Economia

Più di 7 milioni di Italiani in viaggio per il primo maggio

today30 Aprile, 2026

Sfondo

In base alle rilevazioni effettuate dall’Osservatorio di Confturismo – Confcommercio sulle intenzioni di viaggio degli Italiani per il ponte del 1 maggio, emerge che sono circa 7,2 milioni i nostri connazionali che hanno deciso di concedersi una breve vacanza. Si tratta, quindi, di un chiaro segnale di vitalità per il turismo primaverile, di solito caratterizzato soprattutto da soggiorni brevi e flessibili.

La maggior parte dei viaggiatori si orienta, quindi, verso permanenze di durata limitata: il 43% prevede, infatti, due pernottamenti, mentre il 31% intende rimanere fuori casa tra le tre e le quattro notti. Vi è poi anche un 18% che limita il proprio viaggio ad una sola notte, mentre soltanto una minoranza – pari all’8% – ha in programma vacanze più lunghe, di cinque o più notti.

Durata dei soggiorni e spesa media

Nel complesso, l’Osservatorio informa che il 92% delle scelte si concentra su soggiorni di almeno due notti. Ne discende che, dal punto di vista economico, la spesa media stimata per persona si attesta intorno ai 320 euro, confermando così una domanda turistica dinamica, ma attenta ai costi.

Per quanto, invece, concerne le destinazioni, a prevalere è nettamente il turismo domestico, con l’80% dei vacanzieri che restano in Italia, a fronte di un 20% che, invece, si orienta verso mete estere. Inoltre, tra coloro che si sposteranno fuori dalla propria regione, l’Emilia Romagna risulta essere la più gettonata, raccogliendo l’11% delle preferenze, seguita dalla Toscana con il 9%. A spiccare, quali mete più ambite, sono le località di mare e le città d’arte (entrambe al 19%), seguite dalle grandi città (al 13%).

Compagnia e alloggi

Per quanto riguarda poi la compagnia di viaggio, la forma più diffusa è quella di coppia, scelta, infatti, dal 59% dei viaggiatori. Un altro 26% parte, invece, con amici, confermando, in tal modo, la dimensione sociale del viaggio. In merito poi agli alloggiamenti, la soluzione privilegiata resta quella delle strutture ricettive, come alberghi e bed & breakfast, preferite dal 59% dei turisti. Seguono il soggiorno in casa di amici o in seconde case (18%) e, più distanziate, le case in affitto a breve termine (7%).

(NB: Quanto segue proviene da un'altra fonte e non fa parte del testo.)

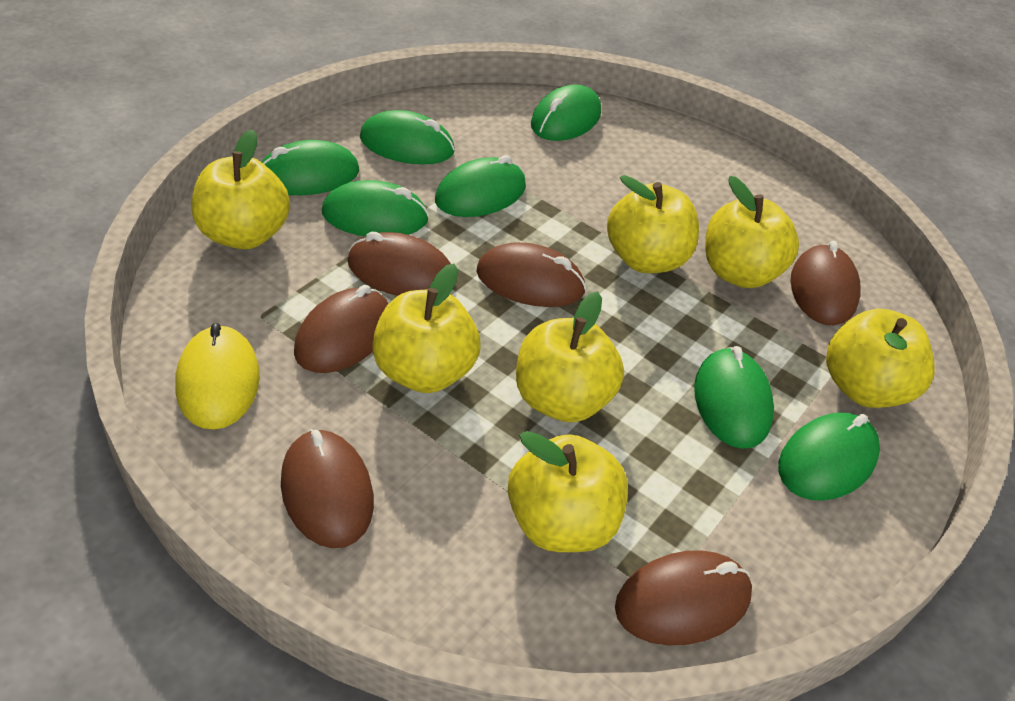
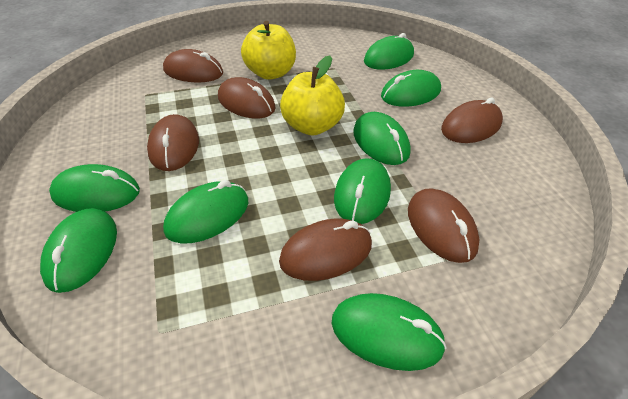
green mouse: 7 -> 8
yellow apple: 7 -> 2
yellow mouse: 1 -> 0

A commento di questi dati, Confturismo – Confcommercio sottolinea come il Ponte del Primo Maggio sia “una tappa tradizionale per il turismo italiano che privilegia il nostro Paese (soprattutto in questo periodo di incertezza”) e ribadisce anche come le imprese italiane del settore turistico siano assolutamente pronte ad accogliere tutti i viaggiatori con i loro servizi di qualità, capaci di “valorizzare il Sense of Italy”.

A sua volta, Federalberghi – attraverso un’indagine realizzata da Tecné – conferma che si attesta a 7,4 milioni il numero degli Italiani intenzionati a muoversi per il ponte del Primo Maggio, con il 92% di essi che, restando entro i confini nazionali, sono destinati a generare un totale di 22 milioni di pernottamenti e un giro d’affari di 3,8 miliardi di euro. Sempre dall’indagine di Federalberghi – Tecné, emerge anche che la durata media della vacanza è quella di tre giorni, mentre la spesa media pro-capite è calcolata in 512 euro, con una spesa giornaliera di circa 170 euro a persona.

Partenze e dichiarazioni finali

Il picco previsto delle partenze è quello di giovedì 30 aprile, con 4,7 milioni di italiani in viaggio, mentre per il 29 aprile e per il Primo Maggio stesso, sono stimate partenze per 1,2 milioni di viaggiatori ciascuno.

Spiega il presidente di Federalberghi, Bernabò Bocca, come anche in una fase non semplice, il turismo italiano dimostri “di tenere e di sapersi adattare”. I dati dell’indagine appena condotta confermano, infatti, quanto il settore turismo resti centrale per l’ economia nazionale. Anche se il calendario di quest’anno offre meno possibilità di allungare la vacanza rispetto al 2025 e la cosa non può, quindi, che tradursi in soggiorni più brevi.

Tuttavia – sempre secondo Federalberghi – “non è venuta meno la voglia di partire: gli Italiani hanno semplicemente scelto vacanze più concentrate, puntando sulla qualità del tempo e delle esperienze”. Il turismo si conferma, pertanto, come “un pilastro della nostra economia, cosa che merita di essere sottolineata proprio nella fase in cui famiglie e operatori devono fare i conti con costi elevati e con le preoccupazioni legate alla situazione geopolitica attuale”.